BA: Mostly...I was in artillery to begin with and cook. Then I ended up as a mess sergeant. But I was on the line for quite a while. Firing the guns. Practice. The outfit I was in was seventy-five millimeters. B Battery of the 81st. And then C Battery was one-fifty-fives. We had one-fifty-five millimeters howitzers and we had one long tom OGPF with a sixteen-foot tube on it. So that would shoot for a long distance. The 4th Infantry Regiment was the ones backing us up, protecting us. Every artillery outfit has to have infantry with them to protect them. They were the 4th Infantry and they were dug in on...started in July of 1941. They were dug in the low range of hills around Anchorage. They were in there like moles.
KW: So you were close to Anchorage?
BA: Yes. Yes. Fort Richardson, Alaska. Elmendorf Airfield was our...
BH: This is before Pearl Harbor. But Americans must have sensed that they needed to protect the Pacific and Alaska.
BA: Oh, yes. Yes. Yes. They were...they'd sent us up there in March of 1941 saying that we were up there to test the recoil mechanism on our artillery pieces. Well, they knew what it was. That was not to let Japan know that we were starting to build up fortifications. When the war broke out, the day the war broke out I was...we had a little shack. My brother and I had a little shack about fourteen miles out of the post up on Eagle River and we'd go up there fishing every day...time we had off. Go up to the little shack and fish. And I happened to be up there during that time. It was about fourteen miles. You had to snowshoe across woods up to there. I was coming back and I was all by myself. Coming back, snowshoeing back, and where I always went by was the ammunition dump. And here the 4th Infantry was out there with a machine gun and wouldn't let me go by. I had to [prove to them] who the heck I was and I never had any identification on me. Finally they let me go by and then I'd always come...right [through] the middle of Elmendorf Field and I'd just walk across the runway into our barracks. There you couldn't because...so then I had to walk way down to the end. About a mile down to the end. Another mile back up.
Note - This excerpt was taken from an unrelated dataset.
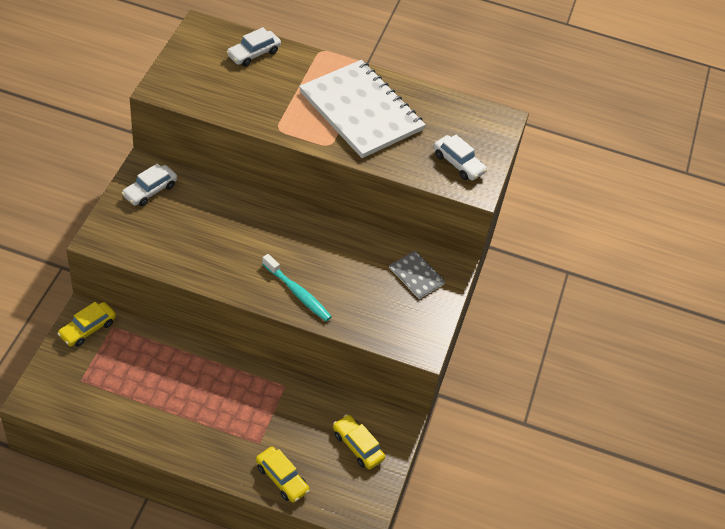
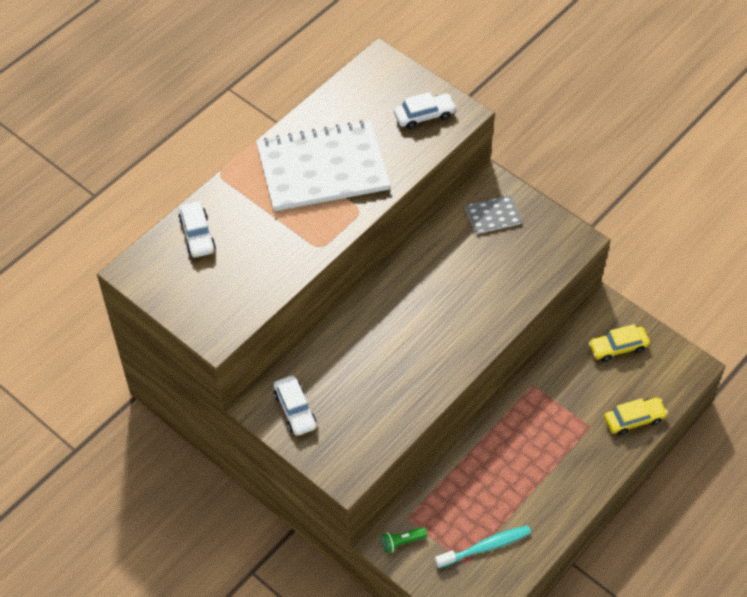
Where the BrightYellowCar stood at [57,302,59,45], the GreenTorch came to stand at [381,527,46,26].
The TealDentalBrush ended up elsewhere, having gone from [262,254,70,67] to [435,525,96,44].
BH: And that was because the war had broken out?
BA: Yes. The war had started that day. That's when the Japs bombed Pearl Harbor. Then we loaded up all of our equipment, went to our gun positions and we stayed there for a couple weeks. We'd have positions, like to blow up Murrow Field. That was a civilian airport. Another position to blow up the ports, all the wharves and so on. And then different radio stations and stuff like that to keep from them from going to the Japs' hands. The radio stations, what I'm talking about is the beams for guiding airplanes. They had beams all the way across Alaska for the airplanes to follow. So we had to blow those up.
BH: You blew them up?
BA: We would if the Japs landed.
BH: Oh, I see. You weren't doing it preemptively.
BA: Oh, no. No. No. Then we had different shells if the Japs came in to shell us from submarines. We had...shells that would go underwater and then explode. For the submarines...
KW: I have a question. I want to back up just a little bit. The reason why you enlisted. You said that there was some feeling that Americans were going to be drawn into the war eventually. Was anybody ever opposed to that or what did they think about that? About being drawn into the war.
BA: There was none that I knew of that was against it. I never...there was a lot of talk about it. And around the area, around Caldwell, there was a lot of Norwegians and that was about the time Norway fell, too, to the Germans.
BH: Yes. 1940.
BA: But it was just the idea in my own mind that we'd be drawn into it.
Source
Bill Amyotte; Karissa White and Brian Horrigan, Interviewers, Minnesota's Greatest Generation Oral History Project, Minnesota Historical Society Oral History Collection, 2006.